By Waluigi's Twin and Fireball

Fireball: Hello and welcome to my awesome Interview!

Mario: Cool!

Wario: Sweet!

Luigi: Boo!

Roy: Shut up, Luigi!

Fireball: What Roy said, Luigi.... Gosh! You can't shut up for two seconds without your chit-chat!

Luigi: Well-

Fireball: There you go again!

Roy: Will I be helping you THIS time, Fireball?

Fireball: Not this Extreme time, Roy.

Roy: Let me guess...

Fireball: You know it!

Roy and Fireball: I can't believe it's not butter!

Fireball: Nobody can believe it... What if it is butter and they're just making us say that?!

Roy: I haven't a clue.

Fireball: Well, here's my helper... WALUIGI'S TWIN, EVERYONE!

(Only 590 people clap for Waluigi's Twin.)

Fireball: 1,000!

(1,001 audience members clap for Waluigi's Twin.)

Fireball: One of you stop!

(1,000 characters clap for Waluigi's Twin.

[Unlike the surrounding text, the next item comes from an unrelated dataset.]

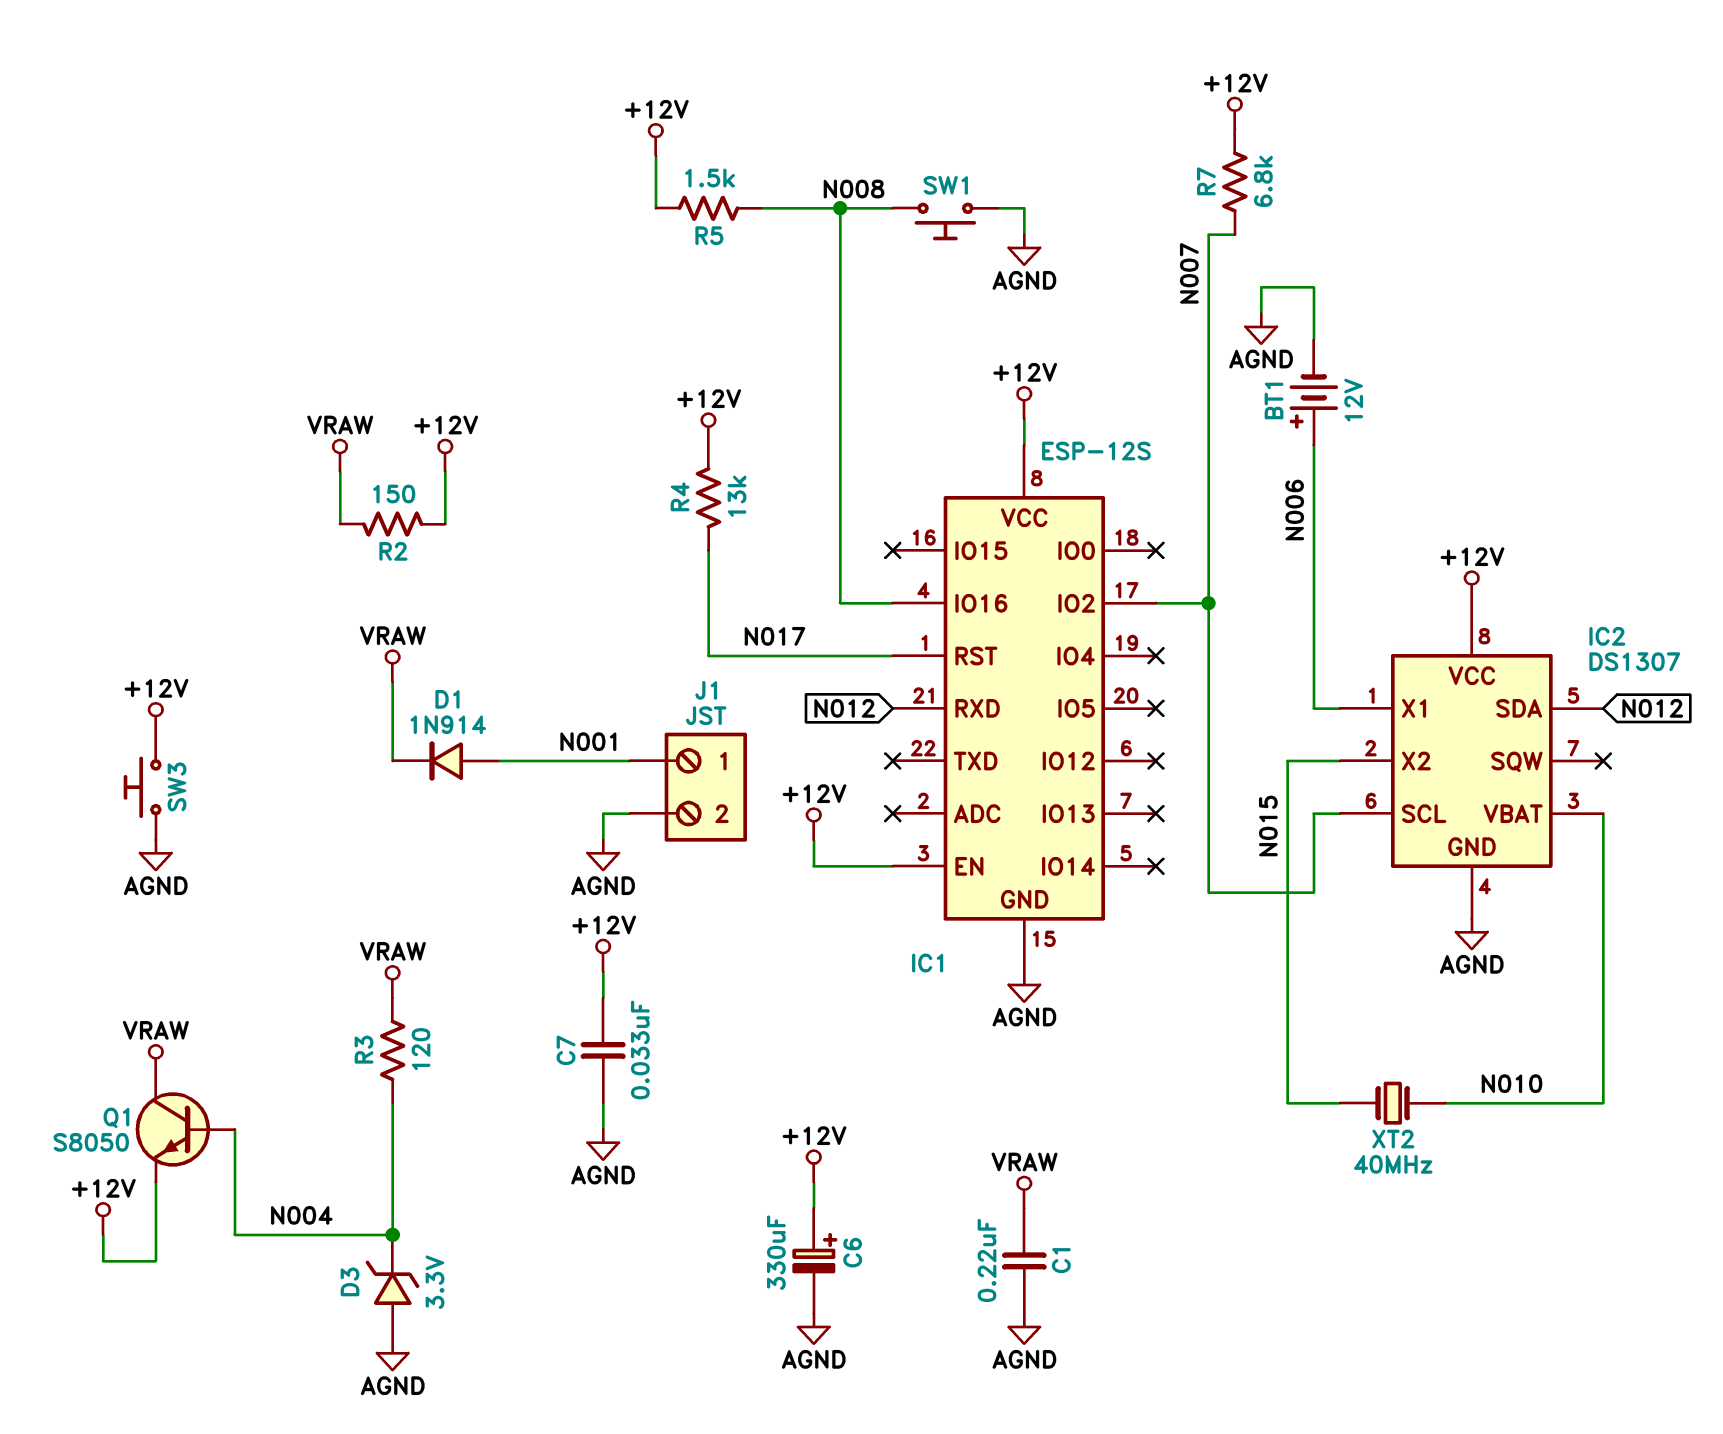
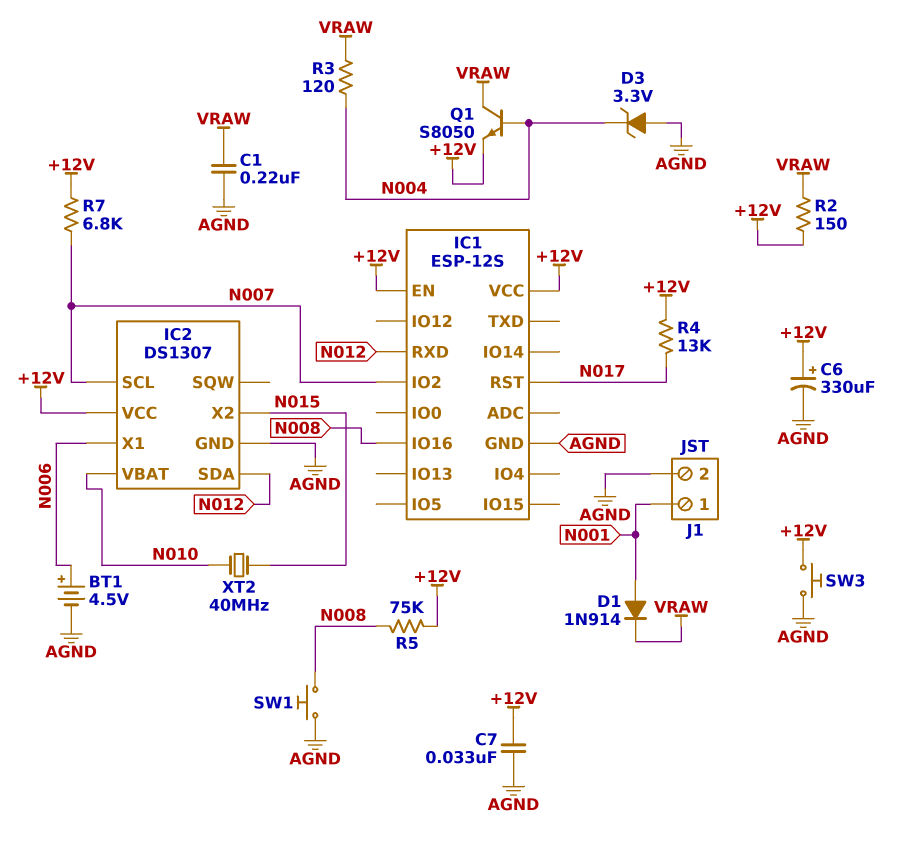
BT1: 12V (plus N006, minus AGND) -> 4.5V (plus N006, minus AGND)
R5: 1.5k (+12V, N008) -> 75k (+12V, N008)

WT then walks onstage, followed by his personal cameraman/good friend Amadeus the Spear Guy.)

WT: ... Well, if nothing else, this is the best trained audience I've ever seen.

Amadeus: No kidding. Now, if you excuse me, I've got to go play some more “The World Ends With You”... I mean, I've got to run the cameras! Yeah, that's it!

(Amadeus quickly runs over to his position, and when he thinks nobody is watching, pulls out a DS and starts playing with it.)

WT: ... Okay then. So, FB, I hear that today's lucky guest will be Hamma, a Glitz Pit fighter. Let's cut to the chase and bring him out, shall we?

Fireball: Well, I've got nothing better to do. Everyone, this is a guest that has a hammer. He is also a Bro. What is he?

Mario: Bro Hammer?

Wario: Hammer Hammer?

Fireball: NO! It's a Hammer Bro we're interviewing today!

(A Koopa with a strong body who's holding a hammer and wearing a helmet comes down and sits in the chair facing Fireball and WT.)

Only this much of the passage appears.